Contrary to what your parents told you, you are not as unique as a snowflake. This is in part what makes predictive analytics work. In fact, there are three major factors that enable data scientists and machine learning algorithms to deduce and predict with a reasonable degree of accuracy. If you take these factors into consideration the next time you embark on a predictive analytics project, you stand to save your organization a lot of time and resources.
Habits
The first is that we are all creatures of habit. We repeat the same behaviors day in and day out. For example, I go to my job every weekday, and most of the time take the same route while dropping off kids at school and getting to work. Moreover, my weekend behaviors also repeat, whether trips to the gym or grocery shopping or occasional meal out or sporting event.
This creates a pattern over time, reflected in historical data, and that pattern can be used to create a model to predict behavior in the future. What we do, and how we do it, forms habits, and those are pretty strong patterns that are reflected in data, which can then form predictive models.

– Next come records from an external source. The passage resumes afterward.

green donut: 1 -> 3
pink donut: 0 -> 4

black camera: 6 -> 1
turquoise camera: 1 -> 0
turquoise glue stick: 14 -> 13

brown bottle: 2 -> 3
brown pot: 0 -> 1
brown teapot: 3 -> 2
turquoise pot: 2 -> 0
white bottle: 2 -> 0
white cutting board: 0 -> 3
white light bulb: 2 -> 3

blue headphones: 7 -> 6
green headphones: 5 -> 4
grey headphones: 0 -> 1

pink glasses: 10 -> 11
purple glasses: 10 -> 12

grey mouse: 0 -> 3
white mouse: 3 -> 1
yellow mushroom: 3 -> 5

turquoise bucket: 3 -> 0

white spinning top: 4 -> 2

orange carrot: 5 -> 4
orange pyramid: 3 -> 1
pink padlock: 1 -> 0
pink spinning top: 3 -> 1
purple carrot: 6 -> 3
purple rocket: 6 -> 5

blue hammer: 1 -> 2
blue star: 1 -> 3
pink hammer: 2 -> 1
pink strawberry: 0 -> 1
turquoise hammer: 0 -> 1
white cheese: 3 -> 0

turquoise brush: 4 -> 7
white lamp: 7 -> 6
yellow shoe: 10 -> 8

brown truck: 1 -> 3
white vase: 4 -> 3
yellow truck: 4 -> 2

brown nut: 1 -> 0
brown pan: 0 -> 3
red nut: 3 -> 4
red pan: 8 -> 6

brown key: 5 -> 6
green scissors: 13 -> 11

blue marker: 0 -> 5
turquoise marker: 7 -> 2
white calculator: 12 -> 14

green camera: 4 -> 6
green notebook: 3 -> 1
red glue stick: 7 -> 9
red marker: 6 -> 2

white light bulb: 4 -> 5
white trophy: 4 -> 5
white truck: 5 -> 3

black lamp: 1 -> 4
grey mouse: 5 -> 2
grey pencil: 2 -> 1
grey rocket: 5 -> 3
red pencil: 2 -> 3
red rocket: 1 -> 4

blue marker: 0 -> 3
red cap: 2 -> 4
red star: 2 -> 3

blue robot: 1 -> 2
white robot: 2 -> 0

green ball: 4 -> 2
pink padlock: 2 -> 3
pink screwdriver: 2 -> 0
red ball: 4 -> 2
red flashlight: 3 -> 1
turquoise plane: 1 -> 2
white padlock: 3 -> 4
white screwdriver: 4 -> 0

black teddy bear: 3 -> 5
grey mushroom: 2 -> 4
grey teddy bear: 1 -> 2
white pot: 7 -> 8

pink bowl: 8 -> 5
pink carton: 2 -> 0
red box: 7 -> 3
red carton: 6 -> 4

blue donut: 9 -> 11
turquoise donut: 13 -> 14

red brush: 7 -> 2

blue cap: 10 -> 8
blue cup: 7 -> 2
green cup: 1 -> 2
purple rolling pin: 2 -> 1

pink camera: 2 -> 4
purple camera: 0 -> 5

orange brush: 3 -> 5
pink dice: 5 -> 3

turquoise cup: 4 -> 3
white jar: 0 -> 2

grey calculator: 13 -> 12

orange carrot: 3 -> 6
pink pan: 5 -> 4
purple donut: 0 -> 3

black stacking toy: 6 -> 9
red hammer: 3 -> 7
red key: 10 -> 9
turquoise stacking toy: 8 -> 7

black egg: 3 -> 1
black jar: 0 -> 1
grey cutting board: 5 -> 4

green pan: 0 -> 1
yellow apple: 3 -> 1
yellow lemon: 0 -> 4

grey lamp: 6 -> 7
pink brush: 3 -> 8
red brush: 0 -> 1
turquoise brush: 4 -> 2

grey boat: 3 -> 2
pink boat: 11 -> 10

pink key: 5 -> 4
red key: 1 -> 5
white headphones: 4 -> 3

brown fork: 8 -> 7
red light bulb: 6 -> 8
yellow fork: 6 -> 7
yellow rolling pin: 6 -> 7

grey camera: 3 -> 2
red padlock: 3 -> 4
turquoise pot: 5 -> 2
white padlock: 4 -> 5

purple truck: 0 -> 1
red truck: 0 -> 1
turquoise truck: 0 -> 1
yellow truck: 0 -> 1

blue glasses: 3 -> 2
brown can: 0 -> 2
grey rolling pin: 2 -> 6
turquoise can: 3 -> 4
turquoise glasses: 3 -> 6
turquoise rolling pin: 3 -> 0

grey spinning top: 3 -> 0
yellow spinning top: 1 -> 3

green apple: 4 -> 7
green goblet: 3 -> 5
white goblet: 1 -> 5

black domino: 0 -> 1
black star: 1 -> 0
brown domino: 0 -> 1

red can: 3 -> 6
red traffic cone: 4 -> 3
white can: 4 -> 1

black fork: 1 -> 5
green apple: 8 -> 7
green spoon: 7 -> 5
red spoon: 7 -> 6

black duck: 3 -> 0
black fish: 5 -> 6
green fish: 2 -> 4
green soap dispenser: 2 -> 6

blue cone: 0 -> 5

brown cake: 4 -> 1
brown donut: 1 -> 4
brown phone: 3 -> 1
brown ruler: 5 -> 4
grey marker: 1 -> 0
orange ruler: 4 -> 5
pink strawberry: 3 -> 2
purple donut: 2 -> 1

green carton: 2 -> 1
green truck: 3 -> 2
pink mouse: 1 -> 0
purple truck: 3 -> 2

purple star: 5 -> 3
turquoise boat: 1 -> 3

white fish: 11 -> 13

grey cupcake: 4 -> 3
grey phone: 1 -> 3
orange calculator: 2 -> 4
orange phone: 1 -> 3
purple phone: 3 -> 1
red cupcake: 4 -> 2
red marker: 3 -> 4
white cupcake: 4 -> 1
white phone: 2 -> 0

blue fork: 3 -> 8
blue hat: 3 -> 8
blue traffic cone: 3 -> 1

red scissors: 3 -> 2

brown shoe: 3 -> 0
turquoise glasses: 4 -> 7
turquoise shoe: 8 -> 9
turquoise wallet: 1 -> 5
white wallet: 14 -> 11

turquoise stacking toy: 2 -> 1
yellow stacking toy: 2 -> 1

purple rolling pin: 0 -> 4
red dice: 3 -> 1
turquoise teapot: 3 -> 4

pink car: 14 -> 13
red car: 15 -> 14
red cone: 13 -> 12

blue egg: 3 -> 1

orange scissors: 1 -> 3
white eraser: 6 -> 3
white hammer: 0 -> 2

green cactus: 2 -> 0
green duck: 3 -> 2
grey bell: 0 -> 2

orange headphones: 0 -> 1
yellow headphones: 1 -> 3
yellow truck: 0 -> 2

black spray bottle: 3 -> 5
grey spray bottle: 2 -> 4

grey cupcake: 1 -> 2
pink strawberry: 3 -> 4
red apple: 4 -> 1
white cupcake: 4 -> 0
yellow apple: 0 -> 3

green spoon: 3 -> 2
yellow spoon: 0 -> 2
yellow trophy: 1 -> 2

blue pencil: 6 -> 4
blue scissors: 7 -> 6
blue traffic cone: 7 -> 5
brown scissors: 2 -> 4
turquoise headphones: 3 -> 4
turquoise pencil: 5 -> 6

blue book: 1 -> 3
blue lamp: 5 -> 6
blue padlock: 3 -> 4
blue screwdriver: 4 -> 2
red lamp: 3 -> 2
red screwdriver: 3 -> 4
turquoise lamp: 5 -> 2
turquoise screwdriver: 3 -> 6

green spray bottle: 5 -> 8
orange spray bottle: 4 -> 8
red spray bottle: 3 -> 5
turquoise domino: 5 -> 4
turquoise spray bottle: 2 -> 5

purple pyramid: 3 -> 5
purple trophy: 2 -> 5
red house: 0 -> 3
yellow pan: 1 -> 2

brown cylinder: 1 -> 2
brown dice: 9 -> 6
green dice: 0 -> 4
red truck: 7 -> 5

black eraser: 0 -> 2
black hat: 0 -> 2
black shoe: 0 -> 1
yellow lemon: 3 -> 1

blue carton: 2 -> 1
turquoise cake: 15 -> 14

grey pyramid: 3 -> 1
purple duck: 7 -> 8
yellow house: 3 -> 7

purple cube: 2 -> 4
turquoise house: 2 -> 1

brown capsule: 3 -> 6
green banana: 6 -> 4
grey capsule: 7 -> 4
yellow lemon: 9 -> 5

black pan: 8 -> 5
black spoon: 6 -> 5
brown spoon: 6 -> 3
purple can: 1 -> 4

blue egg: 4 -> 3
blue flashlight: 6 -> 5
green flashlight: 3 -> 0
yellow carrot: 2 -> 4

Yes, habits occasionally change, but, holding everything else roughly constant, I would bet on them repeating. As a matter of fact, the occasional observed change in habit can be a good predictor of another kind, but this is a separate topic (hint: “holding everything else constant”).
Similarities
Second, as already mentioned, we are not as unique as we think we are. There are many people out there that are a lot like each of us, and this likeness or similarity can be based on different criteria or dimensions. For example, shared interests: if I like boating, then in that way I am similar or alike somebody else who also likes boating. Tens of thousands of people like boating, so I have something in common with tens of thousands of people. Other ways that people may be similar include geographic, demographic, and socioeconomic attributes, shopping history, and so forth.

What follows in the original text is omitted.